As an added bonus, that area is perfect for some branding! I embossed the printer’s name onto the machine.
I don’t have any images here, but I also built in cable management. I wanted to see no more than 2 inches of wire at any time. I integrated printed channels into the back of the machine that hid the wires from view, which worked out beautifully!
Just over a month after my first tweet about Basic, the printing had begun. The first step was to print just the base, to make sure that the electronics fit correctly. MakerBot Desktop told me that the print time would be only 10 hours…
Alright, so that was slightly off. But the print finished, and things mostly fit:
Time for the real thing. After a few false starts, we were cruising!
Here’s a quick timelapse that I recorded and put on the intentional3D YouTube Channel. You can find our “official” blog post about Basic here… this post is just my personal ramblings!

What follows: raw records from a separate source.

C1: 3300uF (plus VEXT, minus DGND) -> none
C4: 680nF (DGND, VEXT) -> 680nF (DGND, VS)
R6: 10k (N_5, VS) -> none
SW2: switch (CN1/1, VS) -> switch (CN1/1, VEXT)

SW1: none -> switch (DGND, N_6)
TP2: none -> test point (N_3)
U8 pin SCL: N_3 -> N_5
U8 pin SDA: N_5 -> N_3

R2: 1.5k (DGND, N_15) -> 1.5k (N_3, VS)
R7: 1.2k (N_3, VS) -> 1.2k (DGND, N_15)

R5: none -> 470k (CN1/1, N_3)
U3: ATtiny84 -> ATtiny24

So after a total of 149 hours, 35 minutes, and 33 seconds, the Basic frame was completely done!That’s just over 6 days of straight printing! This was definitely my longest and most stressful print I have ever done.

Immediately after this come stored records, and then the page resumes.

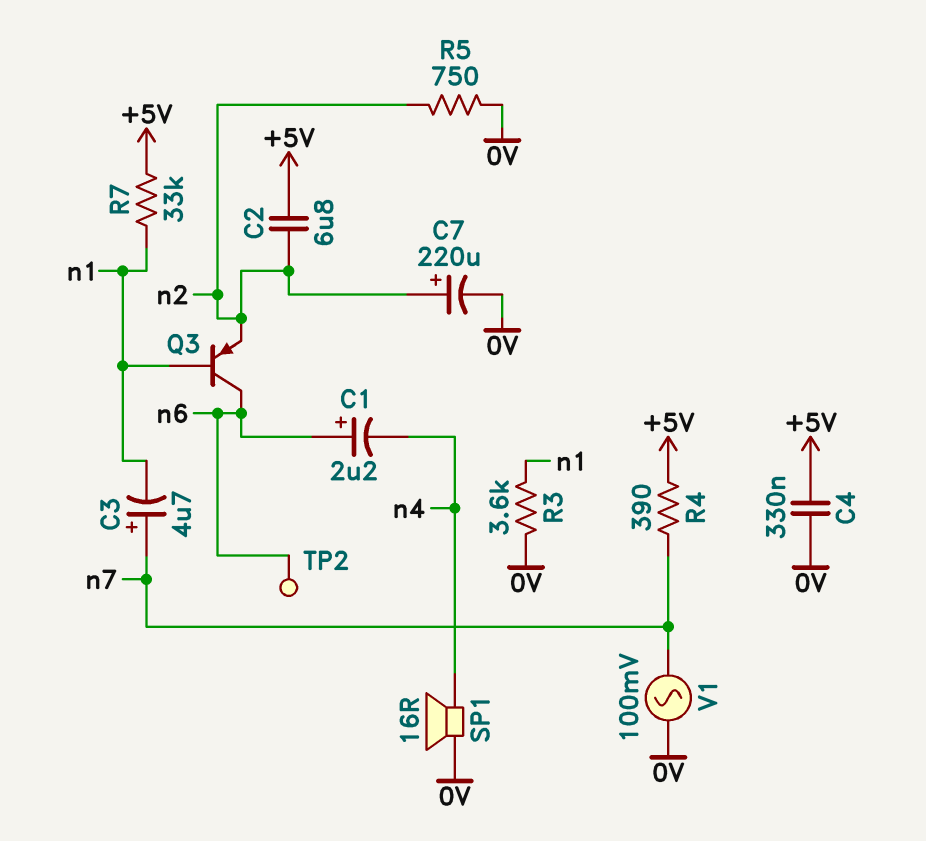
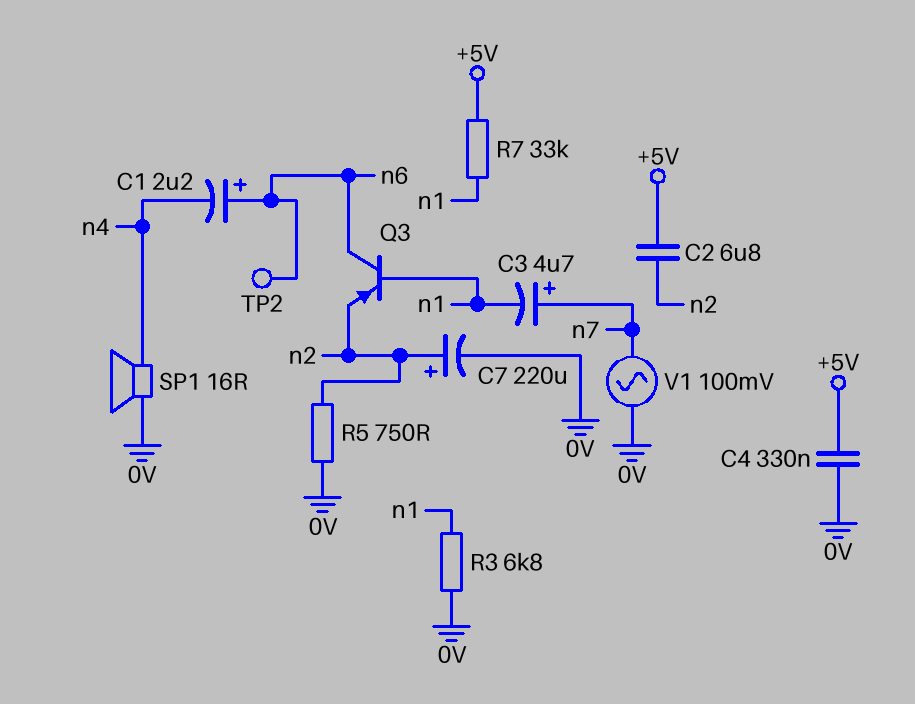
R3: 3.6k (0V, n1) -> 6.8k (0V, n1)
R4: 390 (+5V, n7) -> none

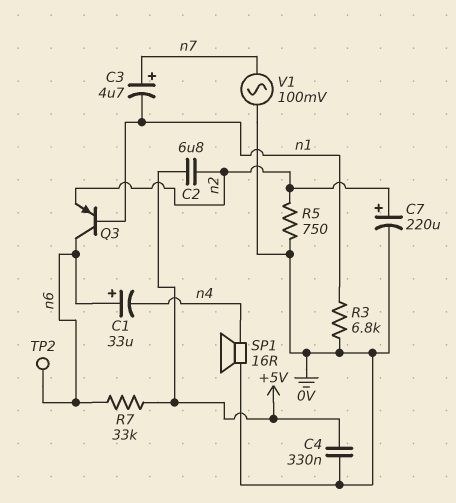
C1: 2.2uF (plus n6, minus n4) -> 33uF (plus n6, minus n4)
R7: 33k (+5V, n1) -> 33k (+5V, n6)

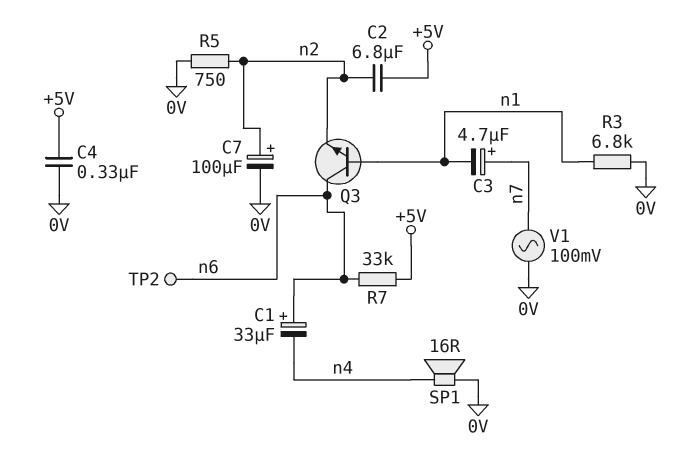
C7: 220uF (plus n2, minus 0V) -> 100uF (plus n2, minus 0V)
Q3: PNP (B n1, C n6, E n2) -> NPN (B n1, C n6, E n2)

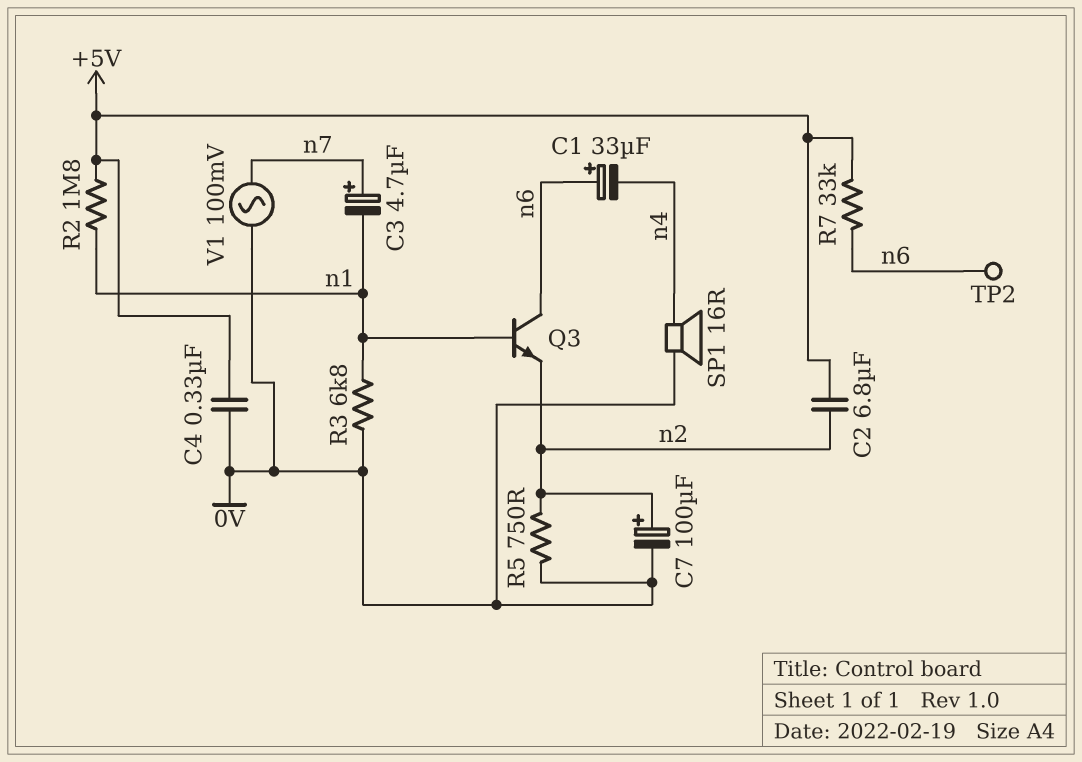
R2: none -> 1.8M (+5V, n1)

Once the printing was finished and my belts and pulleys showed up, it was time to put it all together. Thanks again to modeling everything, down to the nuts and bolts, I knew exactly what I would need.
First remove the part from the printer and remove any support material
Appreciate the branding
Linear motion was achieved with MGN9H rails
Captive nuts hold the rails in place
The rails were very easily installed
Next came the motors, and the cables were threaded through the buit in wire management
Bearing idlers were assembled and installed
The X-Axis crossbeam was assembled
The Z-Axis mount was assembled and installed
The Z-Axis motor with integrated leadscrew and crossbeam were installed
The extruder carriage was installed. It includes the X-Axis endstop as well as strain relief for the extruder and hotend cables
Belts were then wrapped and the CoreXY gantry was completed
I added a spare MakerBot Extruder
And lastly threw in some electronics
I quickly calibrated Basic (Which was fairly easy, given that I used 20 tooth pulleys for X and Y, a sane leadscrew for Z, and a known extruder) and printed my first part: A small box
I printed another test, Yoda-lite
And lastly a photoshoot with a delicious PSL
##The Regrets of the Future Overall I am very, very pleased with how this project came out. It’s incredibly satisfying to take a project from nothing to completion over the course of a few months, and I think my meticulous planning while working in CAD helped this. There were definitely hiccups along the way, however. 3D printing every part of this printer (Including the print bed itself!) proved to be a detriment to actually printing parts on the machine. The X crossbeam is a little wobbly due to the natural flex of the plastic. I had to slow my printing speed and acceleration way down to deal with this.
I also wish I had added even more wire management than I did – I modelled the placement of the various components like the PSU and RAMPs board, but neglected to model the wires themselves. It ended up working out, but was a bit of a mess.
This particular model is the Basic #PSL. In a project for work I built out a Basic #NoFilter, which moved from a printed frame to a folded sheet metal one. That particular model unfortunately stalled out, and the current model I am tinkering with is Basic #TBT, which will have some neat features like dissolvable support material and a really beautiful interface. Hopefully I’ll be writing a blog post about that one day!